Sen. Bill Wielechowski, D-Anchorage, put it bluntly. People trusted Fauske's financial skills, he said, but the president of the state's pipeline company — at least when he started that job in 2010 — "had no pipeline experience."
The new president of the corporation will oversee a state's ownership stake in the pipeline that recently grew to 25 percent after lawmakers this month approved Walker's request to buy out the share of the project held by a pipeline company, TransCanada.
Larry Persily, the former federal gas pipeline coordinator who now serves as an oil and gas adviser to the Kenai Peninsula Borough mayor, said that a new executive with more technical expertise and experience seems to match Walker's vision for an expanded role for Alaska in the pipeline project.

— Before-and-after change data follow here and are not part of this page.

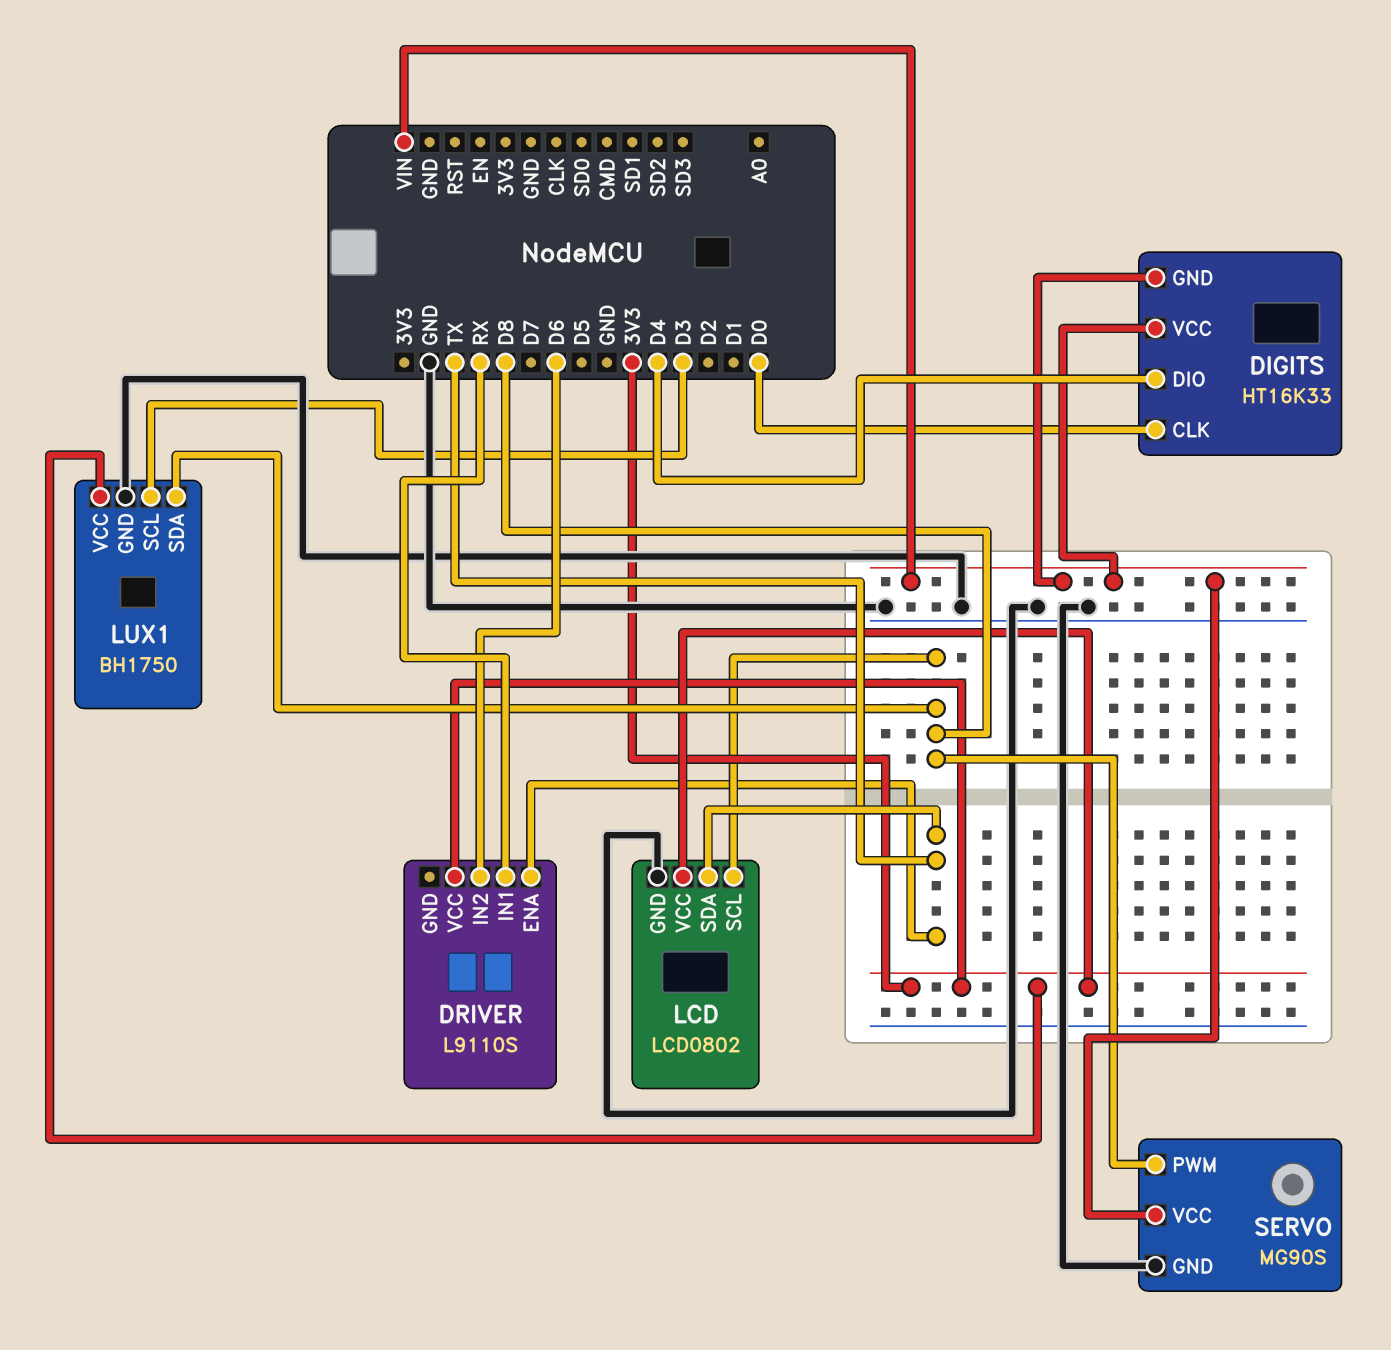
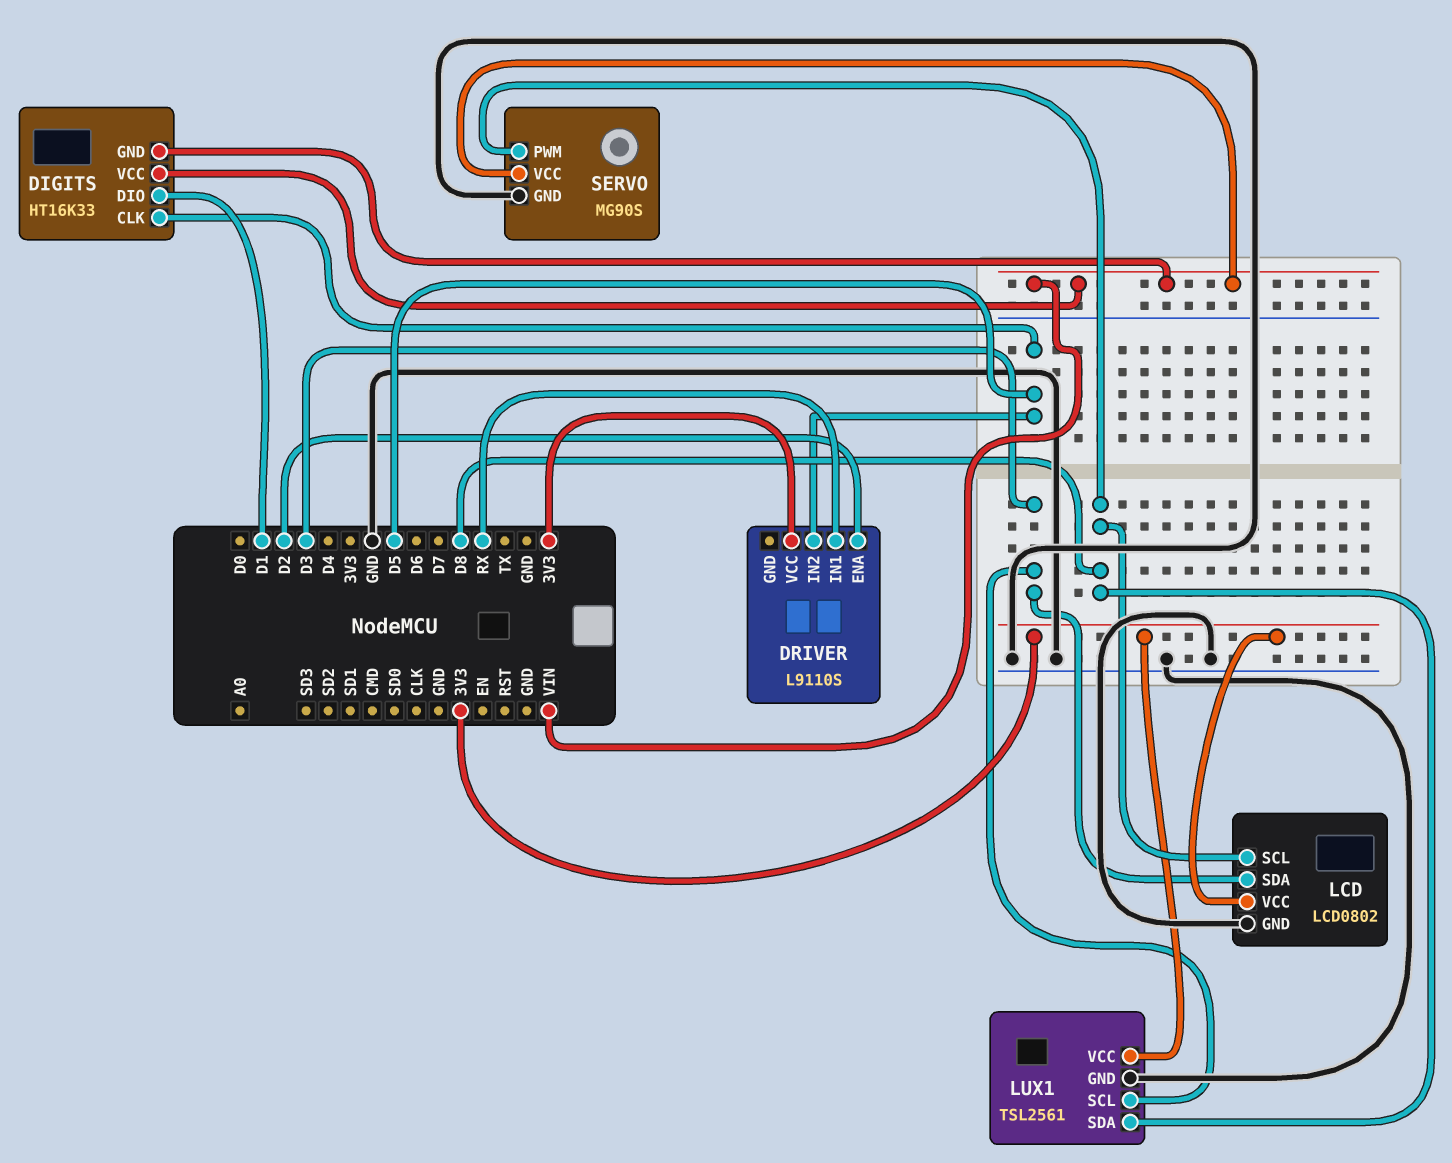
DIGITS pin CLK: D0 -> D5
DIGITS pin DIO: D4 -> D1
DRIVER pin ENA: TX -> D2
DRIVER pin IN2: D6 -> D5
LCD pin SDA: TX -> D3
LUX1: BH1750 -> TSL2561

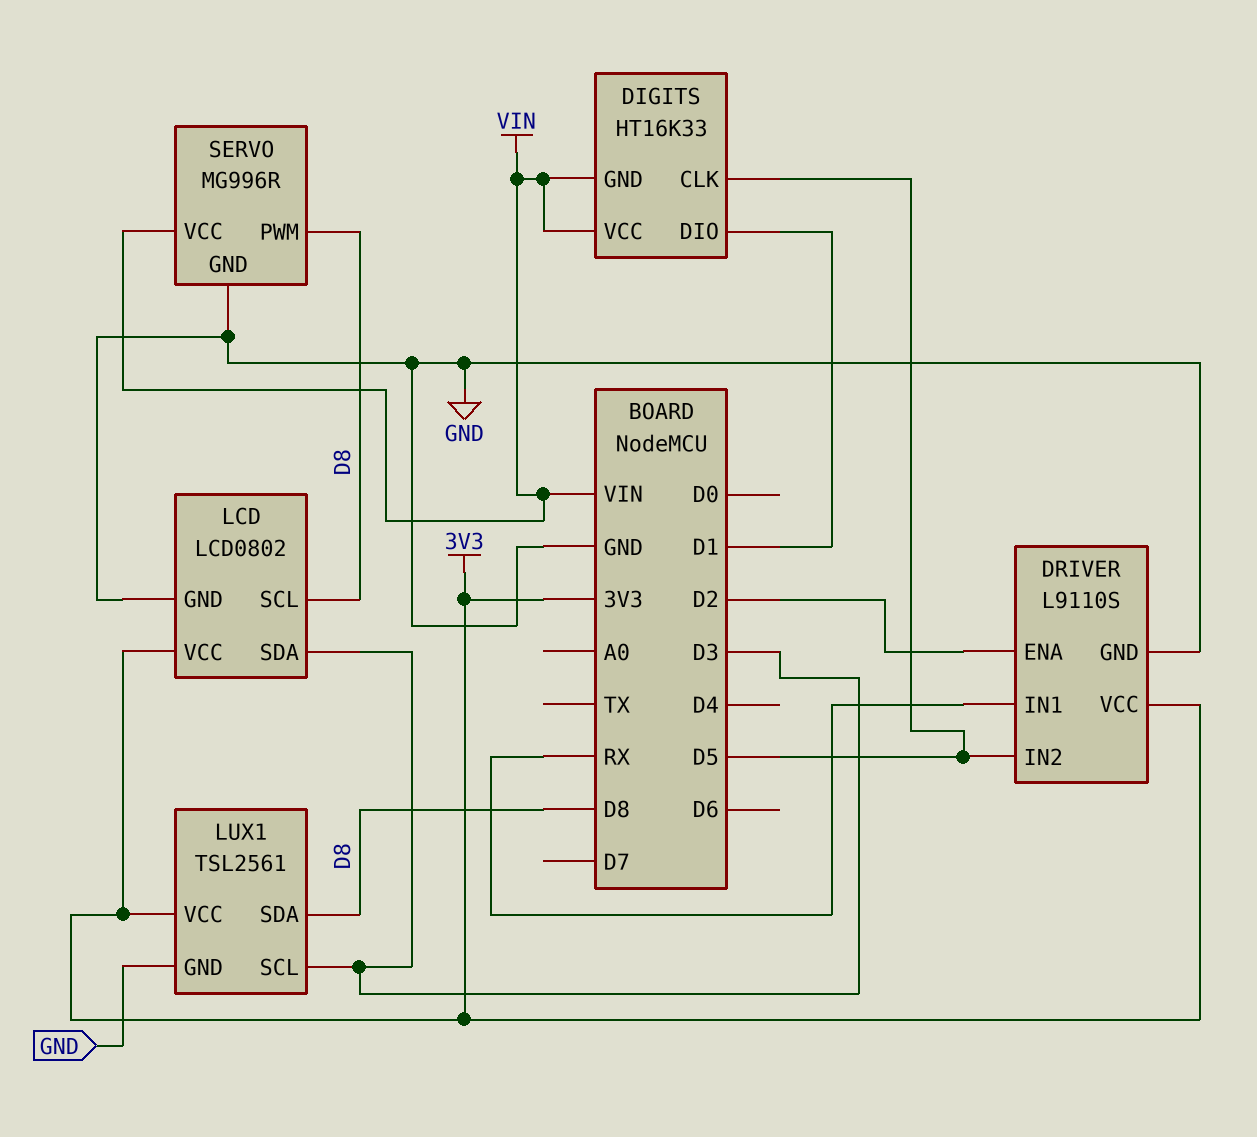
DRIVER pin GND: none -> GND
SERVO: MG90S -> MG996R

But the shakeup in the corporation's board and management, he added, is creating turmoil for the project. So are other recent changes made by the Walker administration, including to the positions held by a pair of highly paid consultants who were heading Alaska's efforts to negotiate the details of the project and sell the state's gas.
"Markets (and) buyers don't care for turmoil," Persily said in a phone interview. "It needs to be settled; the market needs to be reassured that this isn't going to happen on a frequent basis."

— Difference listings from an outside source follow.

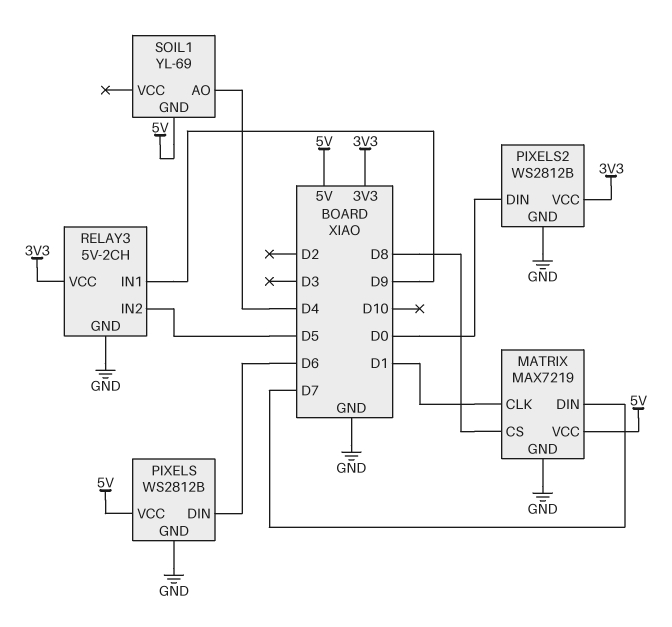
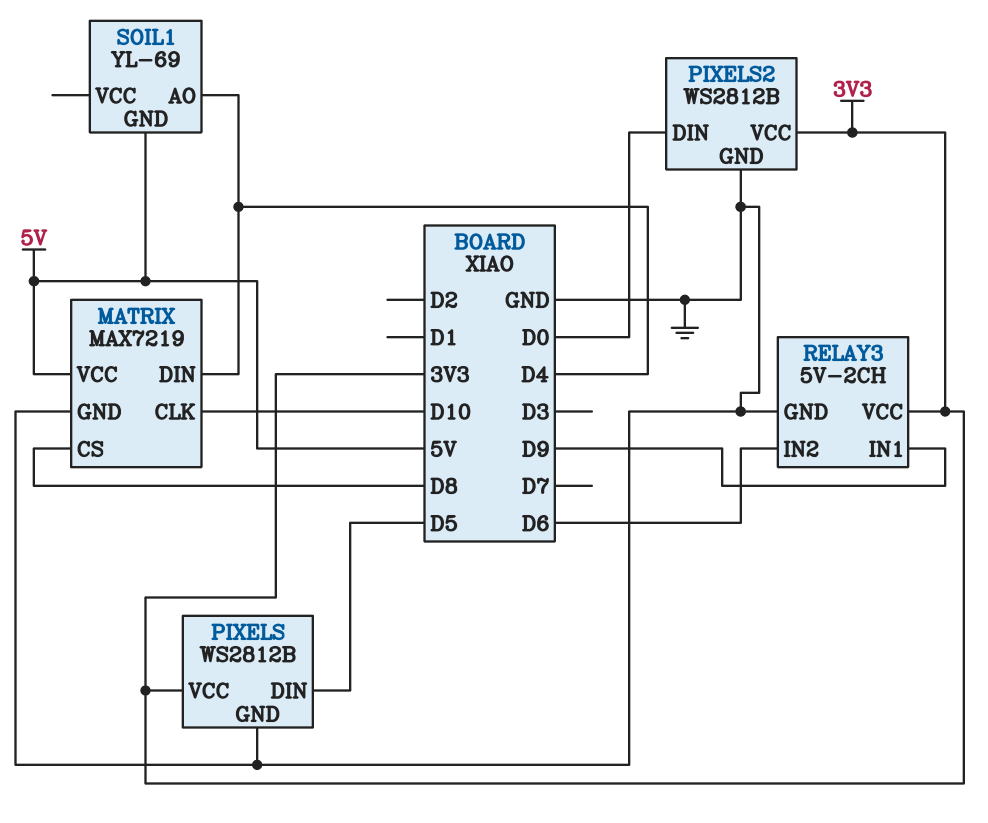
MATRIX pin CLK: D1 -> D10
MATRIX pin DIN: D7 -> D4
PIXELS pin DIN: D6 -> D5
PIXELS pin VCC: 5V -> 3V3
RELAY3 pin IN2: D5 -> D6

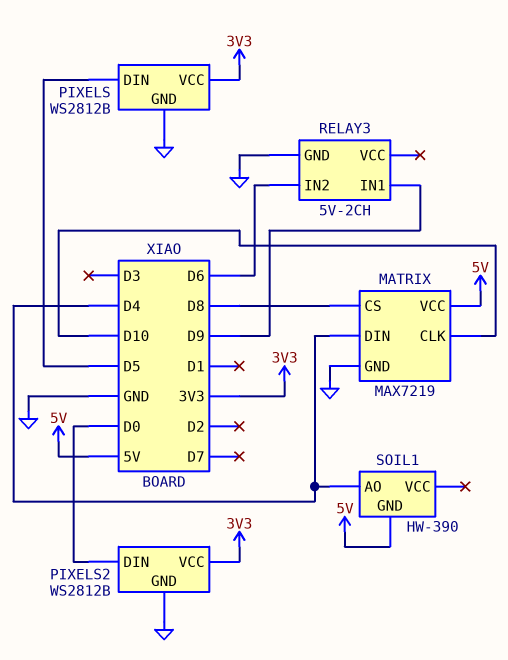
RELAY3 pin VCC: 3V3 -> none
SOIL1: YL-69 -> HW-390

One other source of uncertainty was a move by the state corporation's board Saturday to postpone a vote on the pipeline project's budget for next year.
A key meeting to approve that budget is scheduled with the oil companies for Dec. 4, and the board rescheduled its own vote to Dec. 3.
Walker said at his news conference that he is "very optimistic" that the board will approve the budget at its Dec. 3 meeting. But he said that he views the state's authority over the budget as leverage to make sure the oil companies sign formal agreements making their gas available to the pipeline project if they decide not to continue as participants.
"By approving the work plan and budget today, there's no incentive for us to receive those assurances," he said. "We'll see what we get. We'll make that decision when we get to that point."